DTables.jl
DTables.jl copied to clipboard
How does one make DTable construction lazy?
I tried
tbl = Dagger.DTable(Parquet.read_parquet, my_files)
where "my_files" is an array of paths to parquet files that were from a dask dataframe. It seems to be loading everything into memory. I'd like a way to process out-of-core, similar to dask, I was under the impression this was a goal for DTable. Thanks.
You can give https://github.com/JuliaData/MemPool.jl/pull/60 a try, which is my new WIP approach to swap-to-disk (just set the env. var. JULIA_MEMPOOL_EXPERIMENTAL_FANCY_ALLOCATOR=1
to enable it). I will warn you that it's not ready yet:
- Performance of swapped-out data reads is currently bad, due to not properly migrating data back to memory (instead reading from disk for every read)

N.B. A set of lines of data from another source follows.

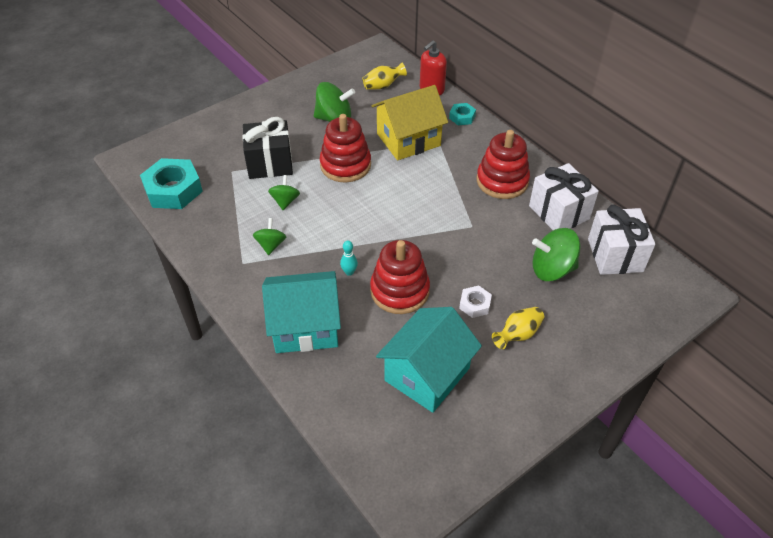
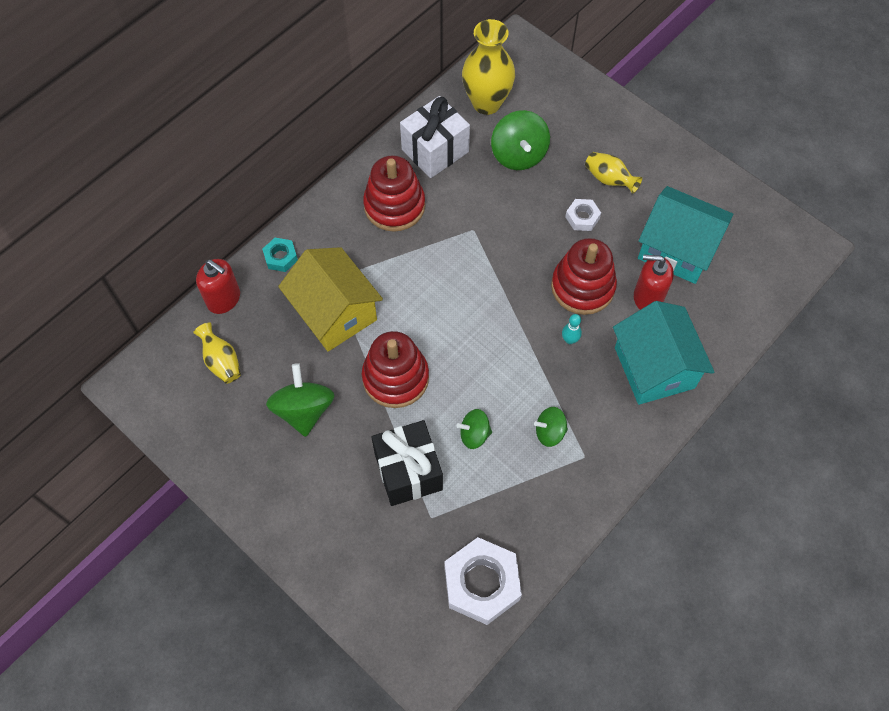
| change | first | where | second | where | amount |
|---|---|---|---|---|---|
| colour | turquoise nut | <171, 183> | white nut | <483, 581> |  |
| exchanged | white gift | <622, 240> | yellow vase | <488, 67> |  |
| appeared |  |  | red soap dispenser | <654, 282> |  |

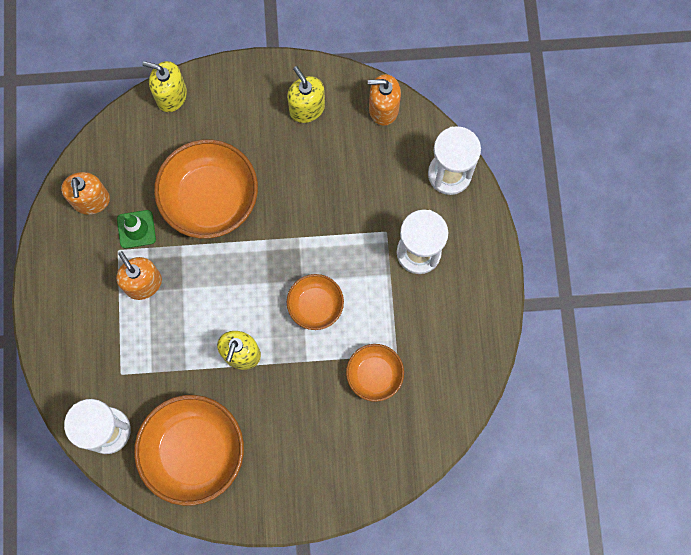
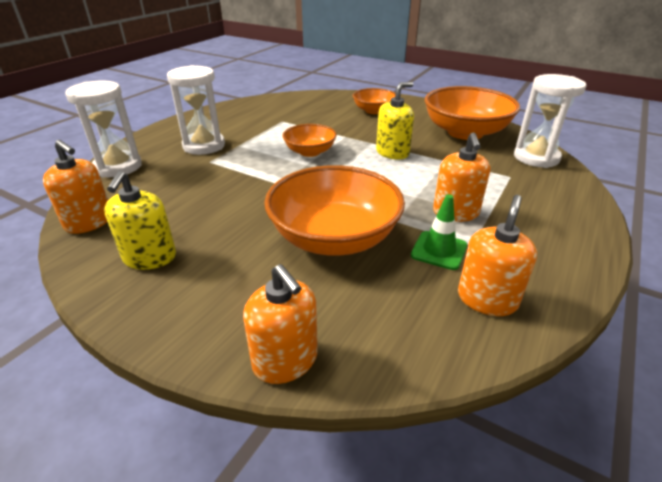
| change | first | where | second | where | amount |
|---|---|---|---|---|---|
| colour | yellow soap dispenser | <164, 86> | orange soap dispenser | <280, 324> |  |
| relocated | orange bowl | <375, 373> |  | <374, 101> |  |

- The memory usage limit is not yet tunable, and defaults to 8GB
- The disk usage limit is currently unbounded, and will use all of your disk space if you allocate too much (everything will be stored in
.mempool
relative to your current working directory, if you need to manually delete those files)
I plan to begin DTable testing of that PR soon, but haven't yet had the chance to get to it, but do feel free to give it a spin! I'll let you know once I've fixed the above issues.